Furthermore, the many previous attempts to close the productivity gap with Britain have failed because industrial policy has been shaped by political needs rather than economics. The inherent instability and in-built sectarianism of Northern Ireland’s Assembly mean that productivity and economic prosperity will continue to lag behind the rest of the UK.
Figure 2: Northern Ireland’s productivity gap relative to Great Britain by sector in 2016 (%)
Source: Mac Flynn, 2016. Sectors employing less than 1% of the Northern Irish workforce not shown
The Celtic Tiger
Northern Ireland’s economy has performed poorly since its formation 100 years ago – and the Troubles and their legacy have only made things worse. What about its southern neighbour? Robin Adams (Queen’s University), Alan de Bromhead (Queen’s University) and Ciarán Casey (University College Dublin) paint a picture of an economy that lagged behind the rest of Europe for its first 50 years, but which has surpassed most other European Union (EU) economies since the 1980s.
What was its secret? EU accession in 1973, which resulted in trade becoming less reliant on the UK, seems to have been the key to the Republic of Ireland’s rapid export-led growth, and it earning the moniker ‘the Celtic tiger’.
Brexit and the resignation of Arlene Foster
Northern Ireland and the Irish border held centre stage during the Brexit negotiations. Neither the EU nor the British government wanted to create a hard border on the island of Ireland. The subsequent solution, agreed by both parties – the Northern Ireland Protocol - was that Northern Ireland would in effect remain in the EU’s single market for goods, and that there would be an economic or regulatory border in the Irish Sea for all goods coming from Great Britain.

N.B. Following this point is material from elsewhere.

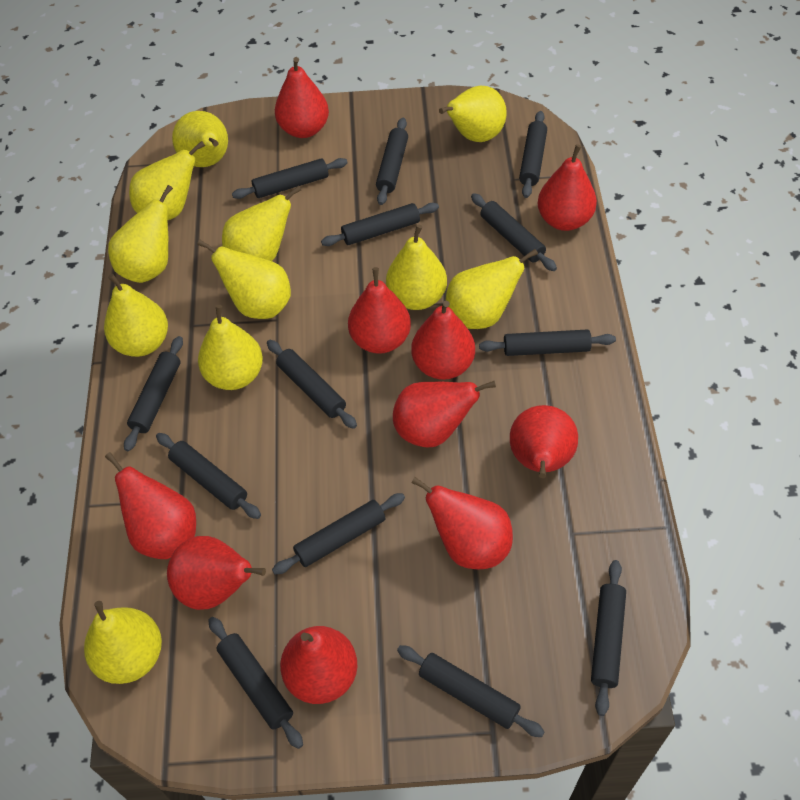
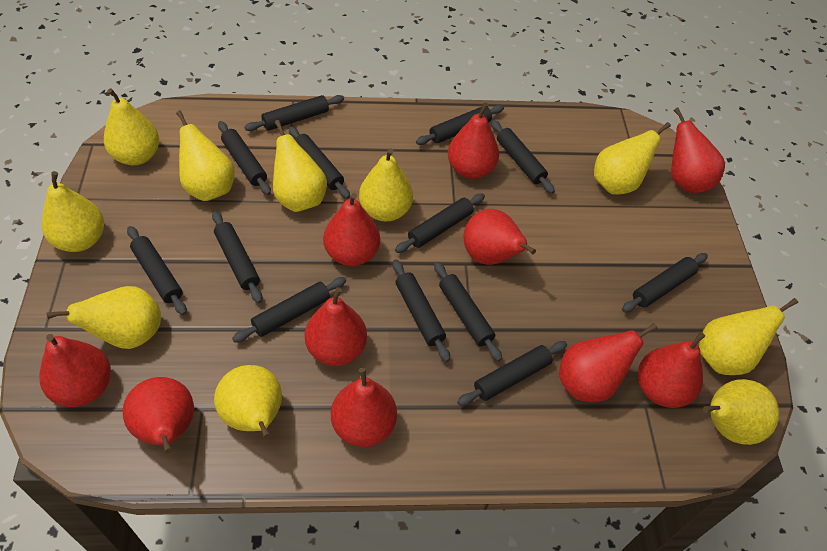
yellow pear: 11 -> 10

At the Economics Observatory, we have had articles on the detrimental effect that this has had on the Northern Irish economy and supermarket supplies. Unfortunately, the Protocol has also been a factor behind recent violent protests. In addition, it was an important reason behind this week’s forced resignation of Arlene Foster as Northern Ireland’s First Minister and leader of the Democratic Unionist Party.
Mrs Foster’s ousting signals a pivot towards greater opposition to the Protocol as well as to operation of the north-south institutions associated with the Good Friday Agreement. Indeed, the Protocol is likely to be a constant source of political instability since every four years Northern Ireland’s Assembly is due to vote on whether to renew it. Brexit will continue to cast a long shadow over the nation.
A happy people
I wouldn’t want to end the week having you think that Northern Ireland must be a miserable place to live. Despite the legacy of the Troubles, poor economic performance and the problems of Brexit, the results of the annual survey by the Office for National Statistics Measuring National Wellbeing Programme consistently reveal that people in Northern Ireland report the highest levels of life satisfaction, wellbeing and happiness in the UK. The nation also tops the Lloyds Bank UK Happiness Index.
The happiness of the Northern Irish people will get a boost today with the re-opening of all retailers, while pubs and restaurants will now be able to open outdoors. Even the notoriously inclement Northern Irish weather won’t put a dampener on this party!